Há dez anos, o Brasil foi tomado pelas chamadas “jornadas de junho”, série de manifestações que se iniciou com insatisfações sobre as tarifas de ônibus e depois agregou pautas e grupos difusos, virando a política brasileira de cabeça para baixo.
Na época, o país era presidido por Dilma Rousseff (PT), que ainda tinha considerável grau de aprovação popular. A partir daquele mês, contudo, um novo ciclo político se iniciaria: vieram, em sequência, a operação Lava Jato, o impeachment da petista e a eleição de Jair Bolsonaro (PL).
Por conta da série de acontecimentos que sucederam aqueles protestos, junho de 2013 passaria a ser chamado de “o mês que não terminou” para acadêmicos, políticos e parte da sociedade.
Para o cientista político e pesquisador da Fundação Getúlio Vargas (FGV) Sérgio Praça, 2013 divide com 2016 (impeachment de Dilma) e 2018 (eleição de Bolsonaro) o status de anos mais importantes na política brasileira das últimas três décadas.

“Houve uma conjunção rara de fatores que impactou a política brasileira de forma decisiva: o início da crise econômica, as manifestações populares, e o início da ideia da Lava Jato”, diz, sobre o ano das jornadas.
Professor do Departamento de Ciência Política da UFMG (Universidade Federal de Minas Gerais), Ricardo Fabrino Mendonça afirma que, de fato, é possível estabelecer laços entre os atos de 2013 e os acontecimentos políticos que os sucederam, mas destaca que “essas conexões não são de caráter simples e unilinear”.
“Não vejo junho de 2013 como a causa dos processos que sucederam aquilo ali, mas o período é atravessado por muitos dos fatores que se manifestam de outras formas nos anos subsequentes”, aponta.
Nessa mesma linha, a cientista política Deysi Cioccari acredita que aqueles atos ainda “não foram totalmente compreendidos” e, por isso, devem ser tratados com cuidado.
“Concordo, sim: 2013 não terminou. Foi o estopim para uma nova política brasileira, mas uma fase que ainda precisa de cuidado e análise crítica”, diz.
O Brasil nas ruas
O pontapé inicial para os atos de junho se deu no dia 2, quando passou a vigorar na cidade de São Paulo um reajuste de R$ 0,20 para as tarifas do transporte público— na época, a tarifa custava R$ 3. No dia 3 ocorreram as primeiras manifestações, ainda de pequeno porte.
Três dias mais tarde, o Movimento Passe Livre (MPL) realizou ato na Avenida Paulista contra o reajuste.
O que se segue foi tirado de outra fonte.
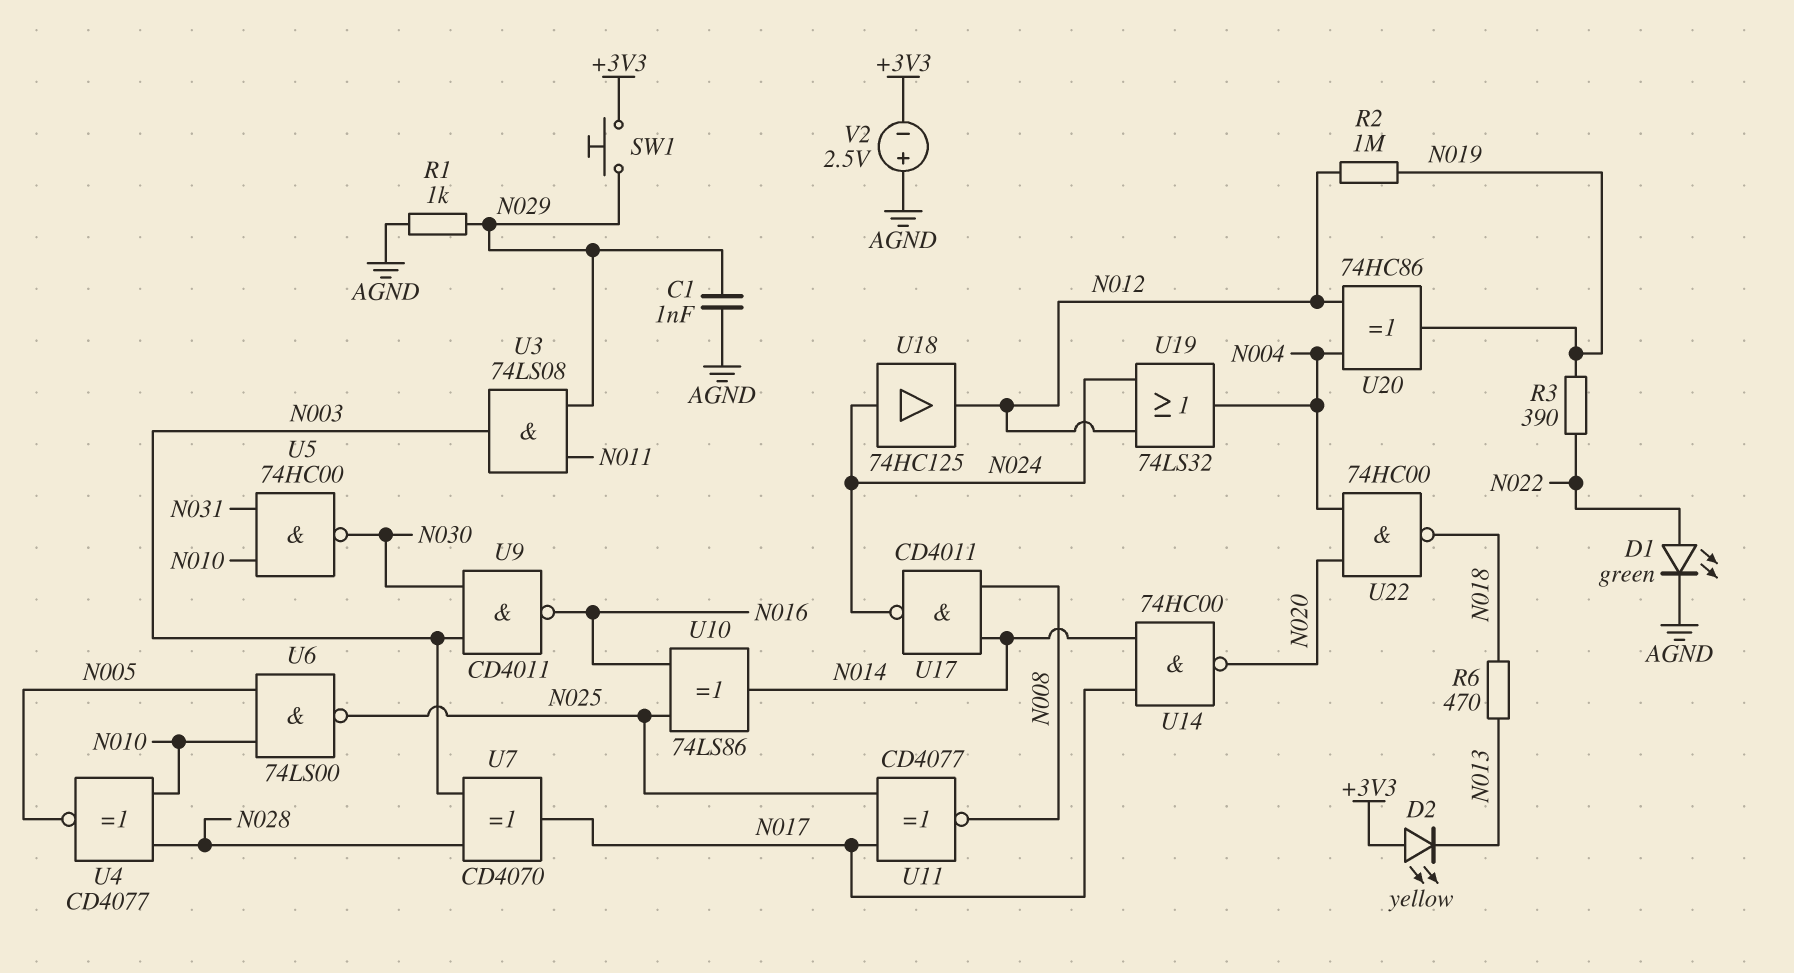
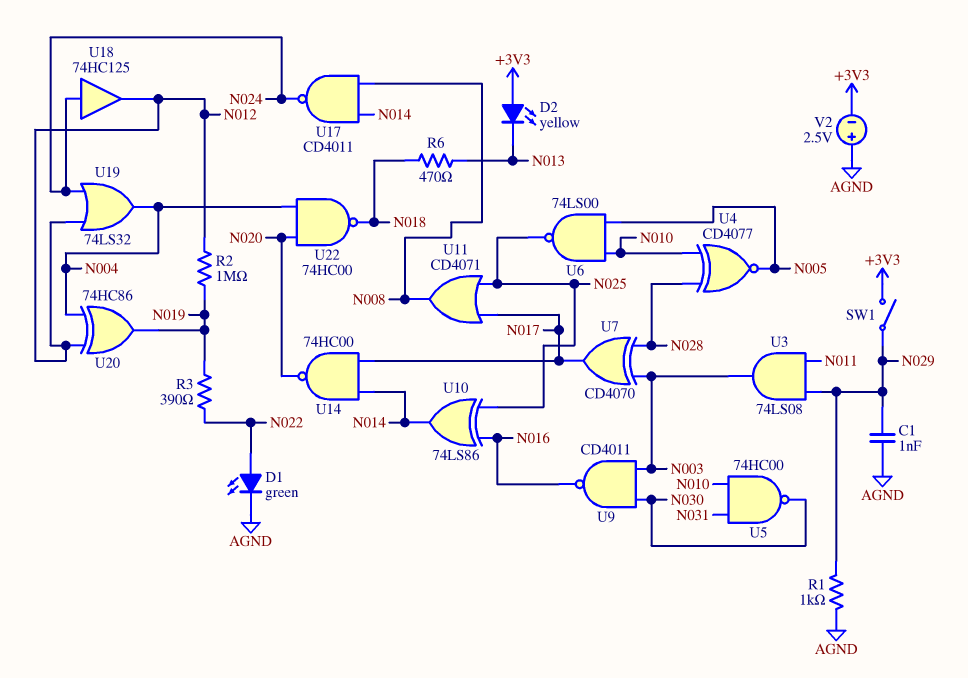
SW1: button (+3V3, N029) -> switch (+3V3, N029)
U11: XNOR CD4077 (in N017, in N025, out N008) -> OR CD4071 (in N017, in N025, out N008)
Na mesma data, manifestantes ocuparam a Avenida Presidente Vargas, no Rio de Janeiro, também para protestar contra as tarifas. Voltaram a acontecer protestos nos dias 7 e 11, com registros de depredação.
“No dia 13 de junho, no entanto, ocorre a virada para os atos. O quarto protesto em São Paulo foi duramente reprimido pela Polícia Militar. Entre os feridos, em meio a pancadarias e tiros de bala de borracha, estavam jornalistas”.
Ricardo Fabrino Mendonça, cientista político
“Houve uma solidariedade midiática, com uma série de jornalistas atingidos por bala de borracha, e uma sociedade civil que começa a apoiar aquela forma de se manifestar, vinculadas a toda uma tendência de questionamento do sistema político”, afirma Ricardo Fabrino Mendonça.